Characterization of a neuronal delayed rectifier K current permeant to Cs and blocked by verapamil.

We have used the patch-clamp method in the whole-cell configuration to characterize the delayed rectifier K current (IDRK) in embryonic chick dorsal root ganglion (DRG) neurons. The IDRK is activated by depolarizing pulses positive to -40 mV, and its V1/2 is near -20 mV. The slope factor of 10.4 mV for an e-fold change in conductance indicates an equivalent gating charge of 2.4e. Inactivation during sustained depolarizing pulses displays two distinct time constants of 200-300 msec and 6-9 sec, respectively. Outward current through the delayed rectifier K (DRK) channels could also be carried by internal Cs, which however exerts mild block when in mixtures with K, as evidenced by the anomalous mole fraction effect. The relative permeability of Cs vs. K, PCs/PK, as calculated from reversal potential measurements, is 0.25. Rb likewise permeates the DRK channel (PRb/PK = 0.67).

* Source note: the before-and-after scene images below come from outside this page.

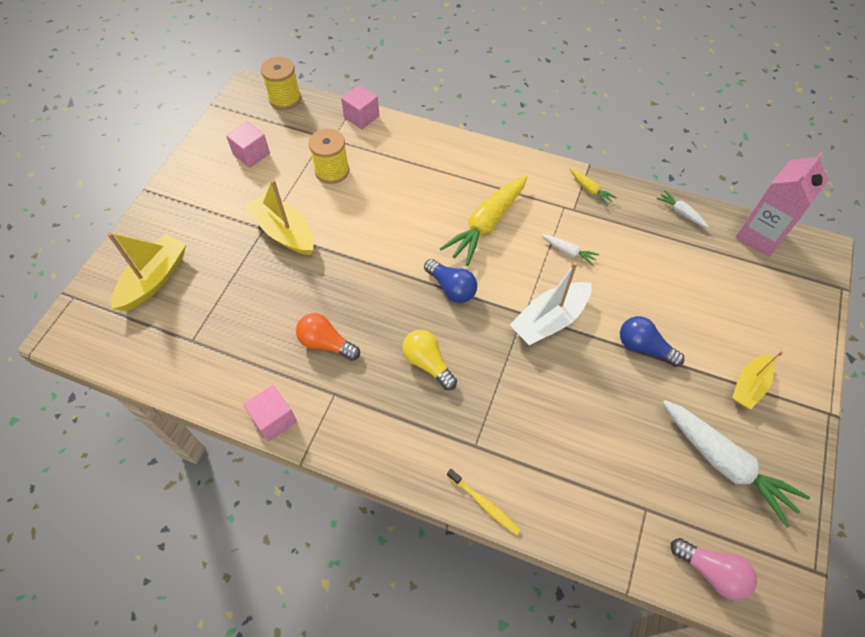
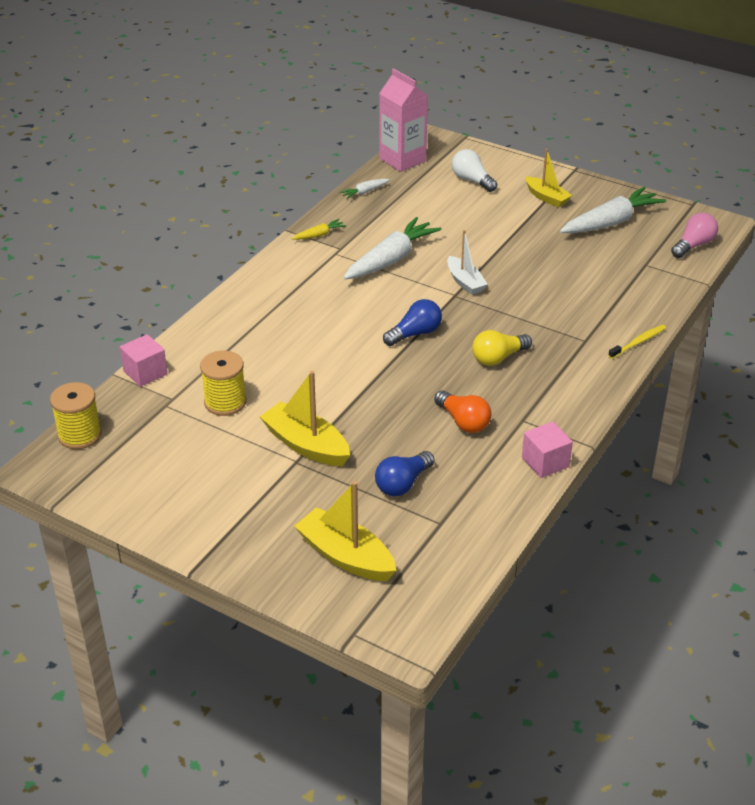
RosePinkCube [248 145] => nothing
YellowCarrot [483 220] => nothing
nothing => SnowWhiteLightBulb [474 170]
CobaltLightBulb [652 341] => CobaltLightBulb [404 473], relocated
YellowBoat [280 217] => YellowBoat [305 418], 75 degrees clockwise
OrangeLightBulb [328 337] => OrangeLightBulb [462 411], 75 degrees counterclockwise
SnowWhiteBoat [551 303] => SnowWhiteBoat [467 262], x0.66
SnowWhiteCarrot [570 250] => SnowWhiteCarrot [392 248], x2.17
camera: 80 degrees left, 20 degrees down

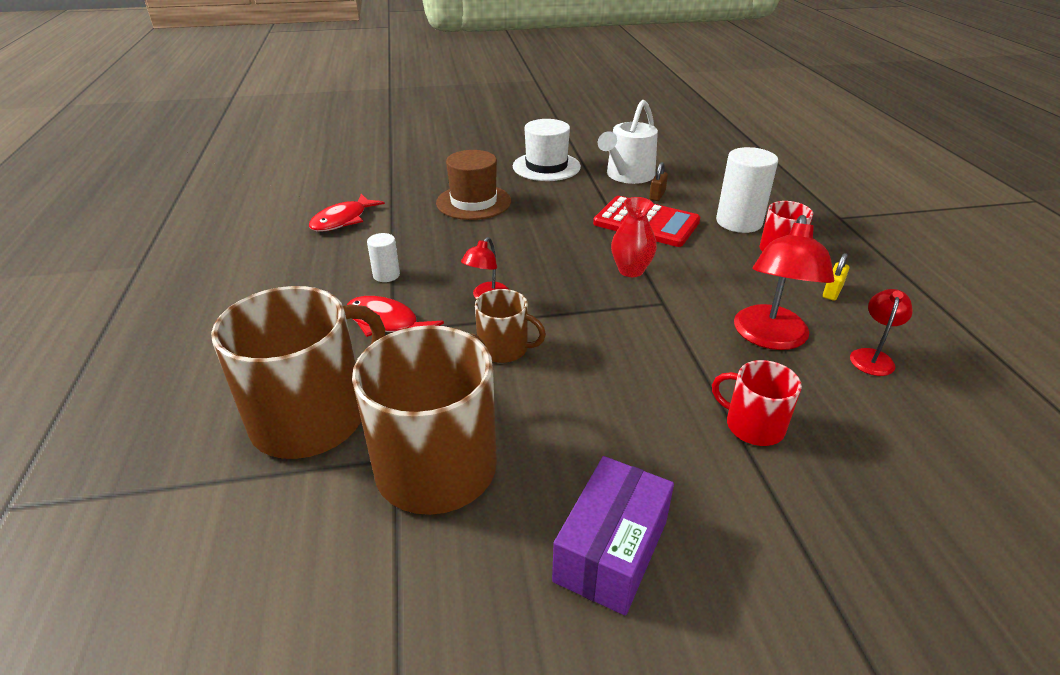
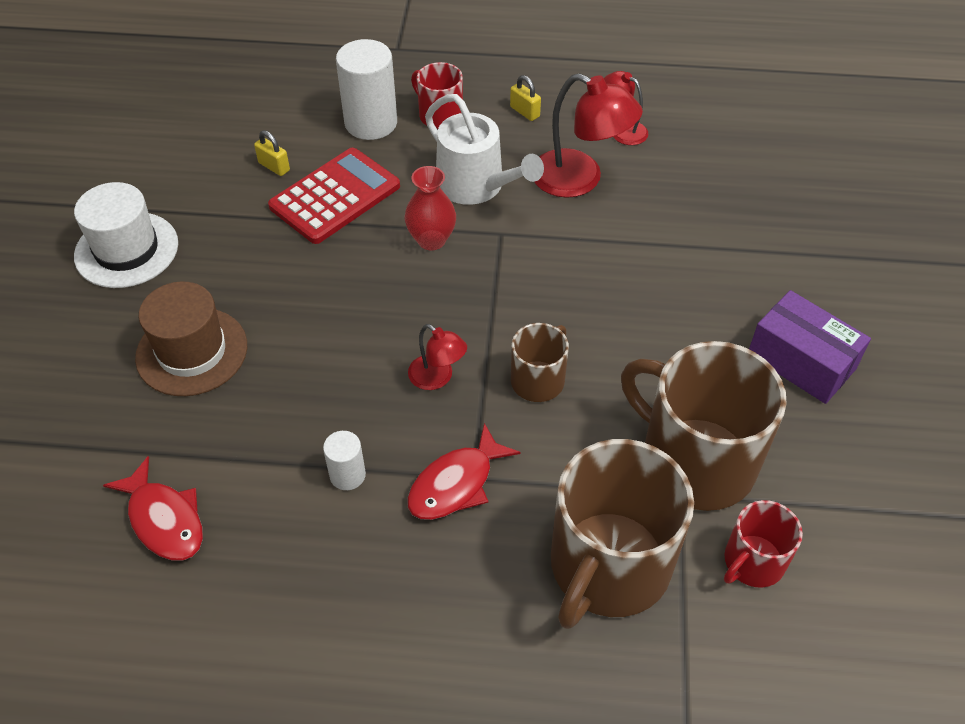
SnowWhiteWateringCan [628 142] => SnowWhiteWateringCan [484 149], relocated
CrimsonCoffeeMug [757 403] => CrimsonCoffeeMug [763 544], relocated
BrownLock [658 181] => YellowLock [272 153]
BrownCoffeeMug [298 372] => BrownCoffeeMug [622 534], 120 degrees counterclockwise
camera: 75 degrees left, 15 degrees up

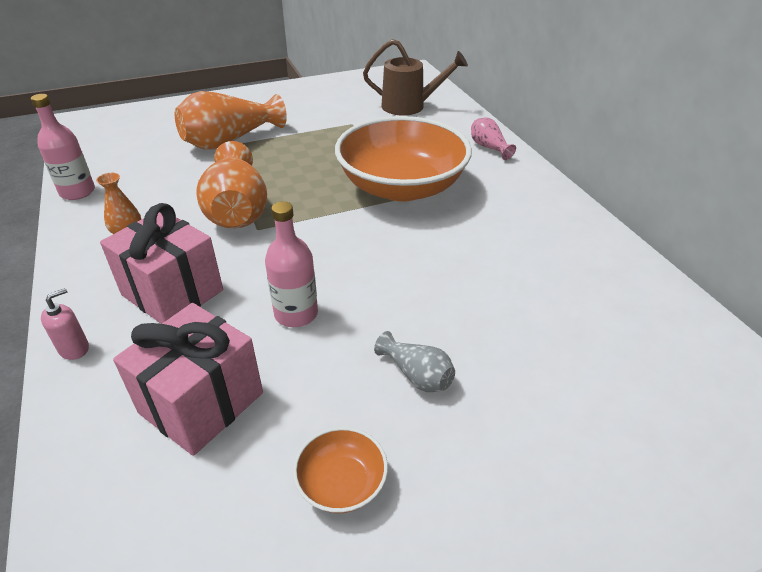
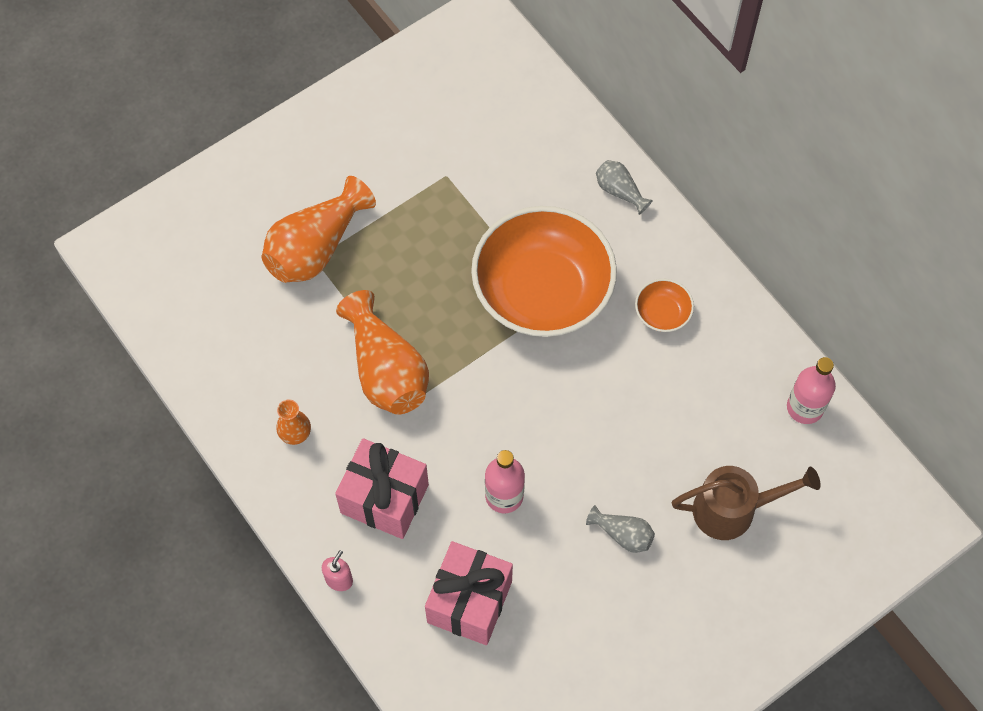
RosePinkDrinkBottle [63 147] => RosePinkDrinkBottle [811 390], relocated
OrangeDeepDish [340 470] => OrangeDeepDish [664 305], relocated
BrownWateringCan [415 77] => BrownWateringCan [746 503], relocated
RosePinkTallVase [493 139] => AshGreyTallVase [624 187]
camera: 15 degrees left, 25 degrees up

The IDRK was effectively suppressed by external application of the Ca channel blocker Verapamil, with apparent dissociation constant of ca. 4 microM. The time course of Verapamil block, its good description by equations derived from open-channel block kinetic scheme, and the frequency-dependent effect of the blocker indicate that Verapamil can bind to the channel only when it is in the open state.